人間は3つの関係を罪によって破壊してしまいました。まずは第一に創造主なる神の存在を認めないで、むしろ創造主なる神を偶像に変えてしまい、 その偶像を礼拝するようになりました。第二に、人間は自分自身を矛盾した存在にしてしまいました。自己中心的でありながらそんな自分を好きには慣れない存在です。最後に、人間はお互いを蔑みあい、憎み合いようになり、他の人との人間関係を壊してしまいました。

人間の愚かさによる様々な行い、思い、感情を聖書は罪と読んでいます。ここでは特に「姦淫」を例にとり罪について説明します。マタイ5章27節ー30節を読みましょう。

5:27 「あなたがたも聞いているとおり、『姦淫するな』と命じられている。5:28 しかし、わたしは言っておく。みだらな思いで他人の妻を見る者はだれでも、既に心の中でその女を犯したのである。5:29 もし、右の目があなたをつまずかせるなら、えぐり出して捨ててしまいなさい。体の一部がなくなっても、全身が地獄に投げ込まれない方がましである。5:30 もし、右の手があなたをつまずかせるなら、切り取って捨ててしまいなさい。体の一部がなくなっても、全身が地獄に落ちない方がましである。」

イエスが生きた時代も現代と同じように姦淫を犯すことは、裁きを受けるべき社会的な罪でした。ところがイエスはそのような判断基準をくつがえす様なことをここで言っています。心の中で女性を性的な思いをもって見ること自体、姦淫と同等の罪であると言っているのです。ここでイエスは、「罪とは実際に行動として行なっていなくても心によってなされてしまう」と言っています。
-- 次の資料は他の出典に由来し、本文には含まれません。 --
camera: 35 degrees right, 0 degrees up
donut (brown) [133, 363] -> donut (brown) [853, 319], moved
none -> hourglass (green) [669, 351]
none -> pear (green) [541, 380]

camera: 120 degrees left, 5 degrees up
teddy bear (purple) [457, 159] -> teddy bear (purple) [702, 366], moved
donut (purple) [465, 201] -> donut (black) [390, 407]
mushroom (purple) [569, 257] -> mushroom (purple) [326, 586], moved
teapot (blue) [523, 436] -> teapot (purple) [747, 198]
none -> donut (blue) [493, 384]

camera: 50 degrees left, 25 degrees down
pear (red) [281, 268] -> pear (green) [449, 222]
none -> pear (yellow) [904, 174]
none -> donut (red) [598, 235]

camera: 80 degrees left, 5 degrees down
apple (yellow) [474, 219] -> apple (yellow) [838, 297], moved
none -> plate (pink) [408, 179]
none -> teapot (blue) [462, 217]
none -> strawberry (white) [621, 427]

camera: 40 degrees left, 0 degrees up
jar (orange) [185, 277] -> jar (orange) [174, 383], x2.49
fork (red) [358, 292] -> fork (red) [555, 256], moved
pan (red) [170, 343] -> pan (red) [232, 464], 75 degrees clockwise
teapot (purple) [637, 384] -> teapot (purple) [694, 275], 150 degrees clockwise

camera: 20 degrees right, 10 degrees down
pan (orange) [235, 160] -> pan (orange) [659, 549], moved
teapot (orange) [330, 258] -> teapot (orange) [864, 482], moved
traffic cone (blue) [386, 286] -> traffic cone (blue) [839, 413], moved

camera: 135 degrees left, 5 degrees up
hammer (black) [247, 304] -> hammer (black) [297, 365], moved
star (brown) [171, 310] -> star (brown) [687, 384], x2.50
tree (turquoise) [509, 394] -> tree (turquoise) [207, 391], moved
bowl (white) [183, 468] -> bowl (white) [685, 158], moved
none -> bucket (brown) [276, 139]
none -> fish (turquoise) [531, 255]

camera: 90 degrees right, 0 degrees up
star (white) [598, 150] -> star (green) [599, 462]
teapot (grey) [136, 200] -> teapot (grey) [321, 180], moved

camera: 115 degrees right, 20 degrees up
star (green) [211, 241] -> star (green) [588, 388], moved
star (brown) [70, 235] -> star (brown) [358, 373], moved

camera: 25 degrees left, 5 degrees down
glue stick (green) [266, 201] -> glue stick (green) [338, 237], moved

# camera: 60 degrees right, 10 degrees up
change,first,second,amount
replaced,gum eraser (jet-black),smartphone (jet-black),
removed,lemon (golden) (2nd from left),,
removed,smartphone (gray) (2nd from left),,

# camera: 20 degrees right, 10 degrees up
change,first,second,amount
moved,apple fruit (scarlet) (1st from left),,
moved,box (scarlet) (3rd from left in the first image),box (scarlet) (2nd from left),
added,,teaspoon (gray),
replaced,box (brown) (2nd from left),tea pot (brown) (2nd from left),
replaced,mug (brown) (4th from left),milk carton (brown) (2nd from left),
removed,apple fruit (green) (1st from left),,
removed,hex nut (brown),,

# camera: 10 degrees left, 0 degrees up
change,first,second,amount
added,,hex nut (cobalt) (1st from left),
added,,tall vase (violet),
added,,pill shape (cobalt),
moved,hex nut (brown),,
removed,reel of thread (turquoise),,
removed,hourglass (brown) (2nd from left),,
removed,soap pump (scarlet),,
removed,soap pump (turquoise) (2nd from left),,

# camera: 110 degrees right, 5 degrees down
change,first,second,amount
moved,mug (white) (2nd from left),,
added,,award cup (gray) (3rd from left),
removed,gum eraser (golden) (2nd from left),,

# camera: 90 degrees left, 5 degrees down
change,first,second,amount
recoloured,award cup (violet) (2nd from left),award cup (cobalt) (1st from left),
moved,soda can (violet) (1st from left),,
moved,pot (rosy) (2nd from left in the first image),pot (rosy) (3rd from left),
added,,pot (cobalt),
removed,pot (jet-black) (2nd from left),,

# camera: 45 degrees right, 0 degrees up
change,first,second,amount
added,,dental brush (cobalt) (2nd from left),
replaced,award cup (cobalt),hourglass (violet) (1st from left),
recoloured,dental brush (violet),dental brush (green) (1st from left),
悪いことをしても絶対に人に知られないというような魔法のランプがあったら使いますか。銀行に行ってすべてのお金を盗んでも誰にも知られないのです。あなたの手に入らないものはありません。嘘をついても誰も知ることはありませんし、殺人でも知られないのです。誰かが憎かったら殺してしまえばいいのです。このような魔法のランプをあなたは使いますか。多くの人は「こんなものがあったら使う」と答えるでしょう。しかし、良心の呵責に悩まされることでしょう。たとえ良心の呵責を感じなくても、ただ一人あなたが行なっていることを知っている人がいます。あなたが何を隠れてやっているかすべて知っているのです。それが神なのです。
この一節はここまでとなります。